Basically I'm running 100s of different regexes and doing replacements on captures and this is just an example. I'm learning Rust by converting a PHP code into Rust and of course I want the end result to be very fast (at least 10x).

Just remember that running a regex isn't PHP, you are calling out to PCRE2, which is a C library JIT Regex Engine, that's not even remotely in the world of PHP. ^.^

But still, rust can do it all in-rust with some changes, or just calling out to the pcre2 crate to use pcre2 itself would be fine as well.

3 Likes

Correct, but this should be at least at the same speed and not slower. I presumed earlier that it should be faster, because Rust should do the regex compilation during compile time and not during run-time like PHP does. Turns out it is not the case currently and I'll be happy to get the same speed level. I'm trying now with pcre2 crate. Thanks!

1 Like

I have new results with pcre2::bytes::Regex.

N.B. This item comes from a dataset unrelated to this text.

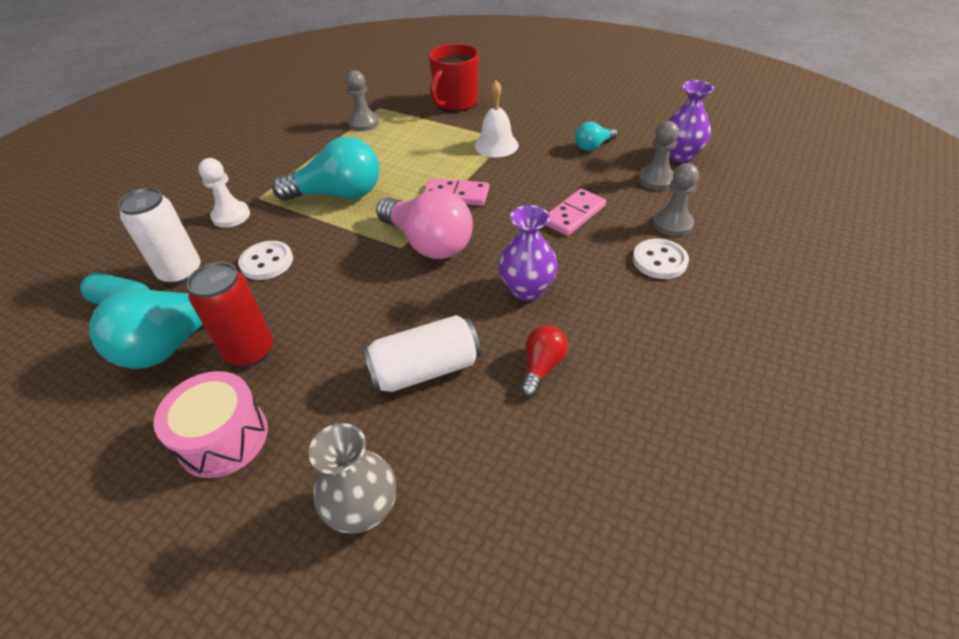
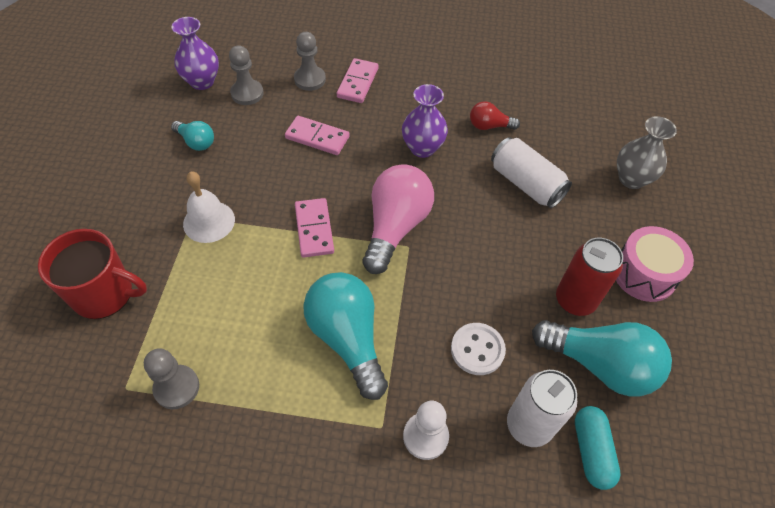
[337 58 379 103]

Sorry if I have used novice skills in my code and it is not so pleasant to read.

use time::PreciseTime;
use pcre2::bytes::RegexBuilder;
use std::io::prelude::*;
use std::fs::File;

fn main() {
    let mut file = File::open("/path_to/test.html").expect("Unable to open the file");
    let mut html = String::new();
    file.read_to_string(&mut html).expect("Unable to read the file");
    let mut c_id: usize = 0;

    println!("len with comments: {}", html.len());

    let start = PreciseTime::now();

    let re = RegexBuilder::new().dotall(true).build(r"<!--(.*?)-->").unwrap();

    //println!("{} seconds for compiling regex.", start.to(PreciseTime::now()));

    let html_bytes = html.into_bytes();

    let mut it = re.captures_iter(&html_bytes).peekable();
    if it.peek().is_some() {
        let mut new:Vec<u8> = Vec::with_capacity(html_bytes.len());
        let mut last_match = 0;
        for cap_res in it {
            match cap_res {
                Ok(cap) => {
                    let m = cap.get(0).unwrap();
                    //println!("m: {} -> {}", m.start(), m.end());
                    new.extend_from_slice(&html_bytes[last_match..m.start()]);

                    c_id += 1;
                    //let new_slice = ??? replace cap[1] with c_id in cap[0] ???
                    let new_slice = format!("<!--{}-->", c_id).into_bytes();

                    new.extend_from_slice(&new_slice);
                    last_match = m.end();
                },
                Err(_) => {}
            }
        }
        new.extend_from_slice(&html_bytes[last_match..]);

        let html = String::from_utf8(new).unwrap();
        println!("{} seconds for removing comments.", start.to(PreciseTime::now()));
        println!("len without comments: {}", html.len());
    }
}

Result:

len with comments: 76968
PT0.000484981S seconds for removing comments.
len without comments: 76622

EDIT: Ah, forgot to enable JIT.

let re = RegexBuilder::new().dotall(true).jit(true).build(r"<!--(.*?)-->").unwrap();

Now I finally get the same speed:

Result:

len with comments: 76968
PT0.000193024S seconds for removing comments.
len without comments: 76622

I appreciate your time.

EDIT2: Interesting observation:

PT0.000047746S seconds for compiling regex without jit.

PT0.000102026S seconds for compiling regex with jit.

In theory if the compilation time can be removed from run-time of Rust it can result to 0.000090998 sec, which will be 2x faster than in PHP.

2 Likes